Meet as many people as you can. You're living on campus with people from all walks of life, and it's very interesting to sift through the melting pot. These are the people who are going to help shape who you become and what you decide to do. Don't be too quick to judge someone; everyone wears a mask. Most of the people I didn't like ended up being some of my closest friends once we broke through the facades. In the same sense, some people will try to be your best friend, but they won't have your best interest at heart. Believe them when they show you who they are.
Coffee will be your new best friend. By the time I was a Junior at MSU, I was able to fully function with just two hours of sleep. This includes studying, working, and operating heavy-metal machinery. Learn your tolerance for caffeine. It's extremely difficult to function properly when you develop a twitch.
Every professor thinks his class is the most important class in the universe. It doesn't matter what your major is. I majored and minored in Communication, but somehow my chemistry professor thought my future depended on my ability to name every element. *Note to Chemistry Professor: I've yet to build a proton out of thin air, I still don't care about electrons, and I didn't turn into a hobo because of it, thank you.*
You can always go home. If you're stressed, if you're bored, if you're homesick, you can always go home. If you graduate after the economy tanks, and no one will hire you, you can move home if need be. (Although, just because you move home doesn't mean your bedroom will be there. It may have mysteriously turned into an office.) We are lucky enough to have parents who will always welcome us, but don't get comfortable; there are things in the world meant for you, and you won't see them if you're hanging out in Mom's living room. It's tough transitioning from a teenager to an adult, and sometimes it gets exhausting. Go home, reboot, then head back out into the world.
You may keep friendships from high school, and you may not. High school doesn't allow you to truly figure out who you are, so it's no surprise if you don't keep in touch. It's no one's fault, it's just life. Then again, you may come full circle and develop a stronger relationship later on. The most beautiful part of my oldest friendships is knowing who we used to be gave way into who we are now.
College is your first glimpse into yourself. You'll mess up. You'll break hearts. Your heart will get broken, and you'll want to break someone's face. You'll buy a dog and decide potty training is more difficult than people let you believe. You'll learn to live off Ramen Noodles because Spring Break was a little more expensive than you thought.

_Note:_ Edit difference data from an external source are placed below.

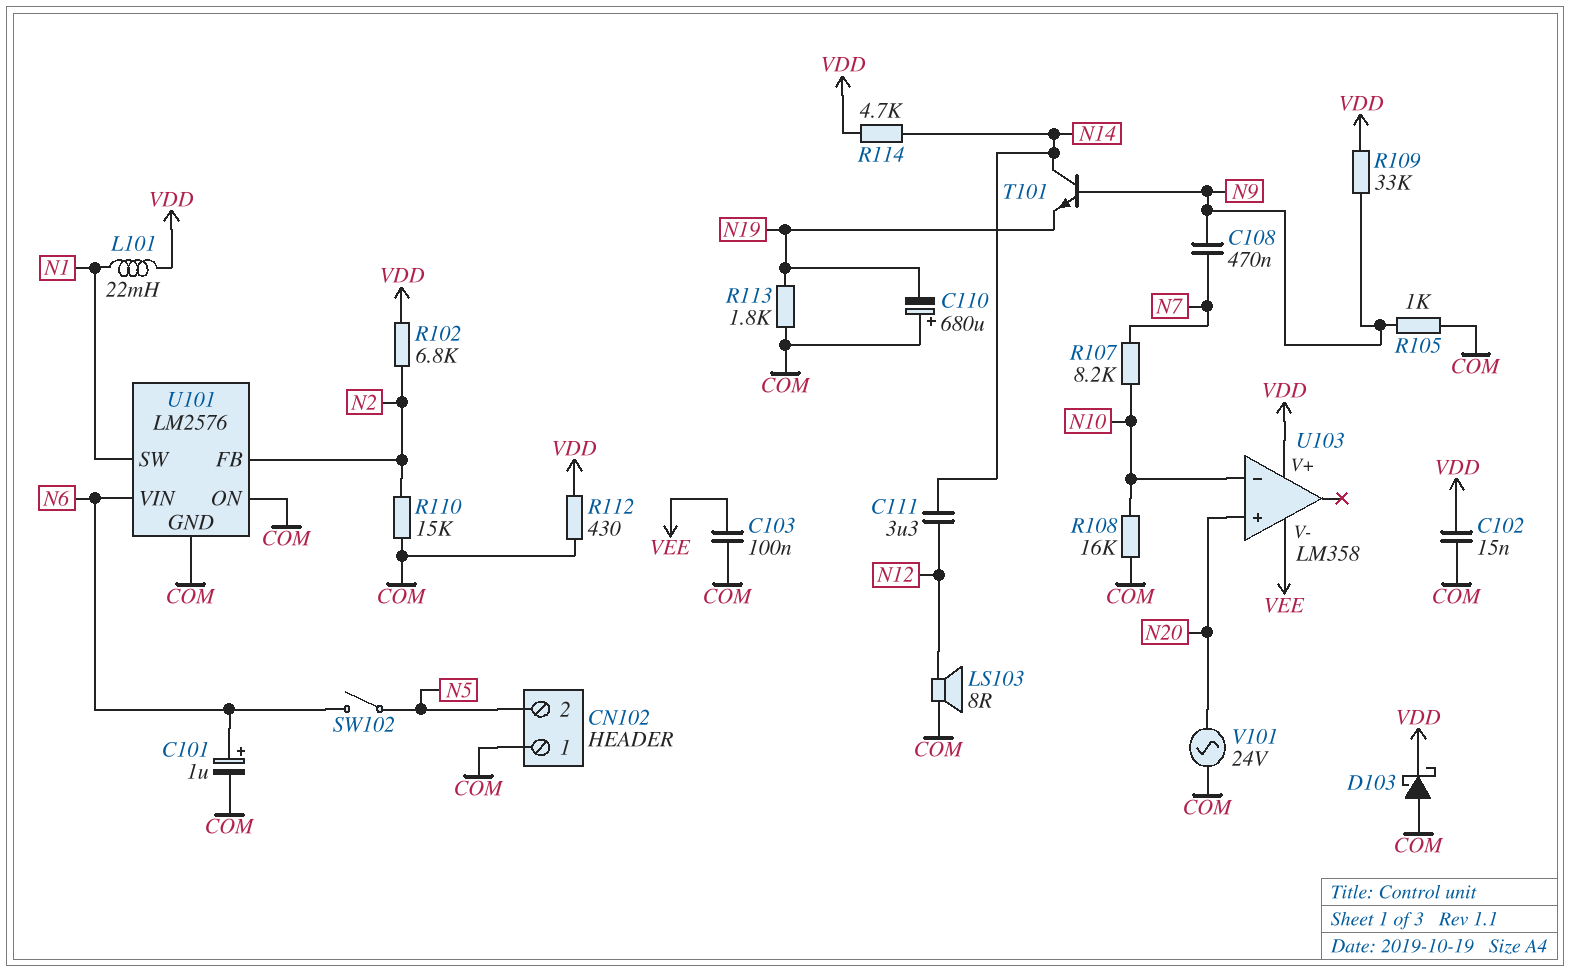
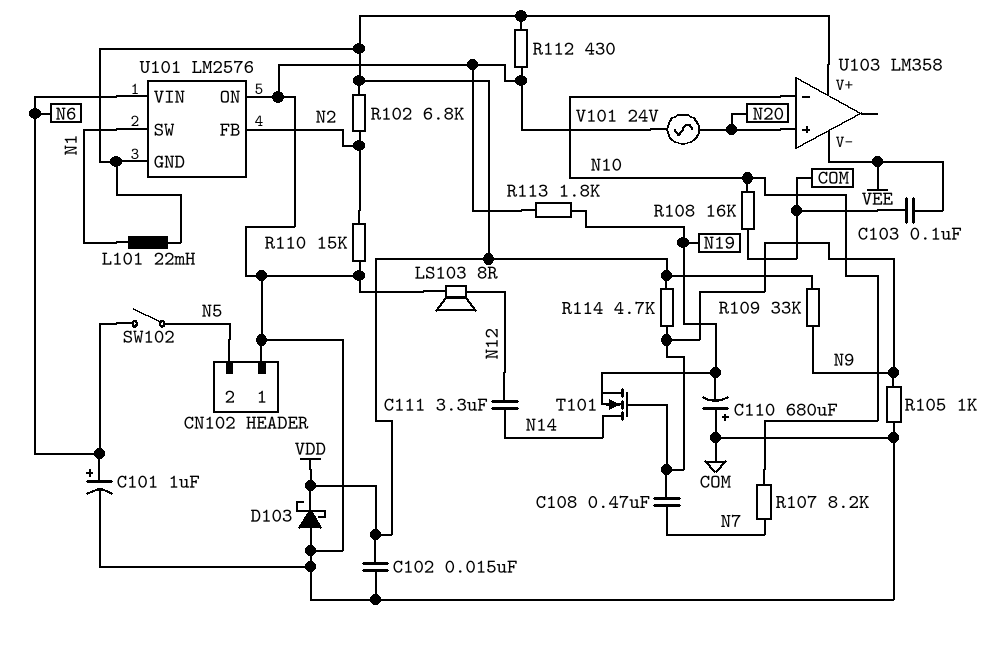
R114: 4.7k (N14, VDD) -> 4.7k (N9, VDD)
T101: NPN (B N9, C N14, E N19) -> NMOS (G N9, D N14, S N19)
U101 pin GND: COM -> VDD

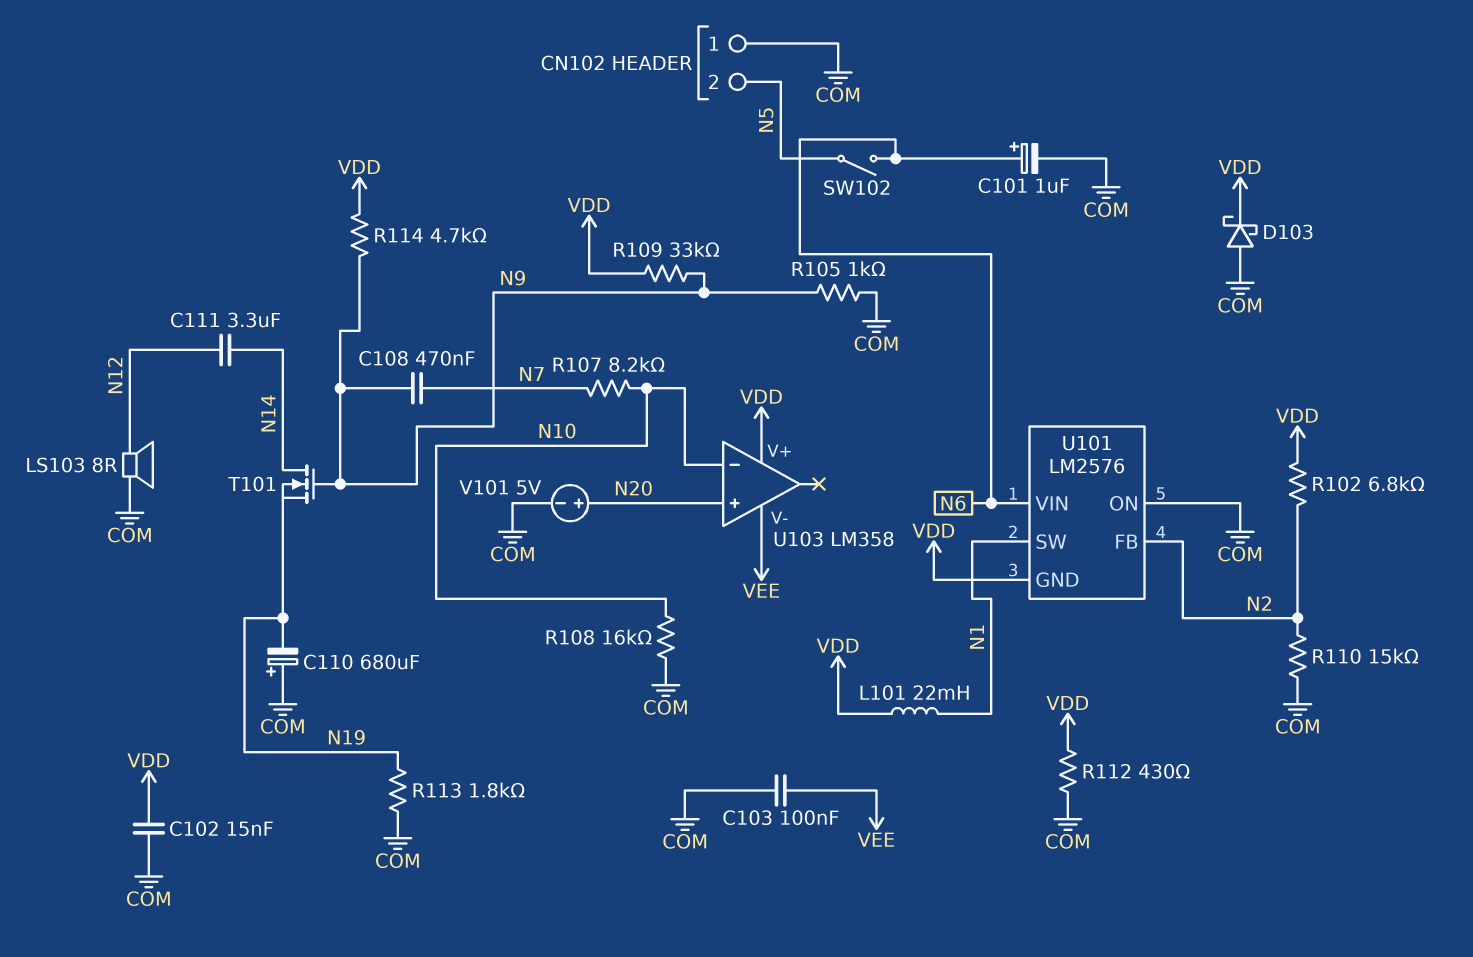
V101: AC 24V (COM, N20) -> 5V (plus N20, minus COM)

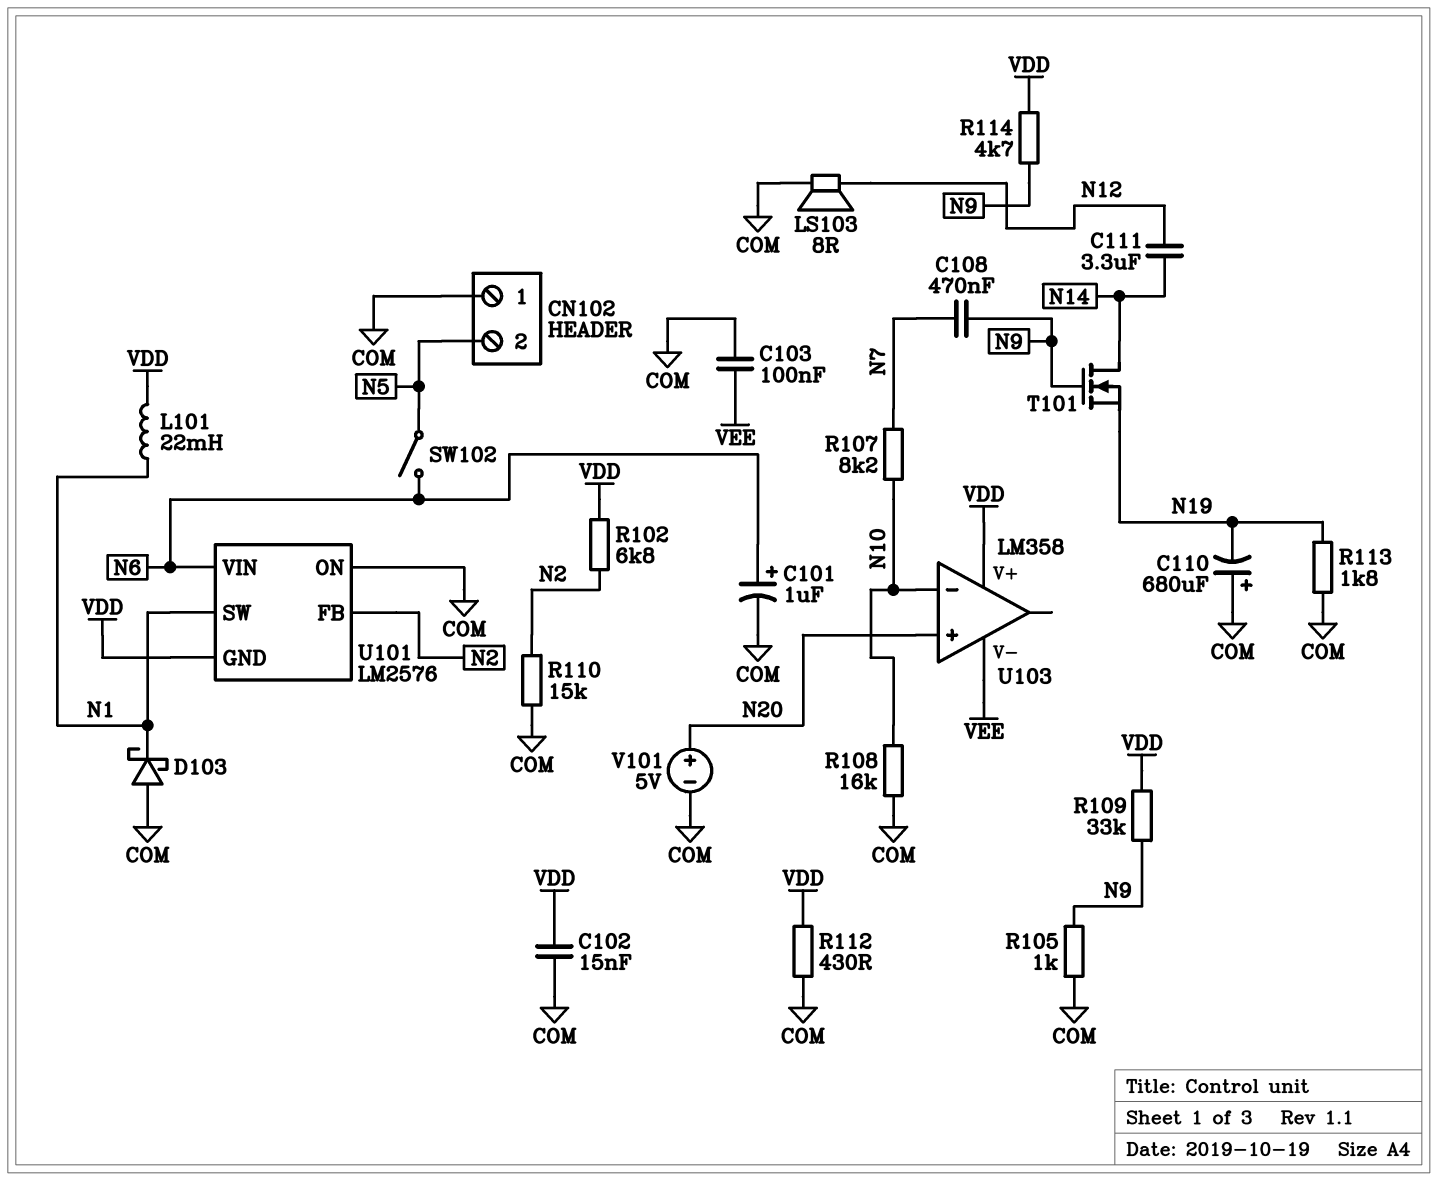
D103: schottky (A COM, K VDD) -> schottky (A COM, K N1)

You'll crave Mom's home cooking and wish Dad could send barbeque in the mail. You'll figure out quickly that Dawn doesn't work in the dishwasher. If you rear-end the mail lady, Dad WILL notice the dent in your car, and playing dumb will only make him mad. If you need cash, Dad won't have any because I used it all. You better call Mom once in a while, or she will call your friends because she thinks you're dead. Don't turn your phone off, or Dad will think you're dead. Don't take road trips in old vehicles--they break down. Name brands are the best, but you can only afford the Wal-Mart brand. If your bank statement has a minus sign, your debit card will quit working soon after. Mom and Dad know when you're lying, and Dad likes to play along so he can watch you catch yourself in that lie; he'll think it's funny, you won't. If your smoke alarm doesn't work, you won't know when dinner is done. I'll be keeping tabs on your Facebook, so do with that what you will. If you suspect you have food poisoning, don't venture to class; you will vomit, and you're classmates will hate you. And finally, cops never think a situation is as funny as you do.
Have fun, good luck, and if you need me, I'm here.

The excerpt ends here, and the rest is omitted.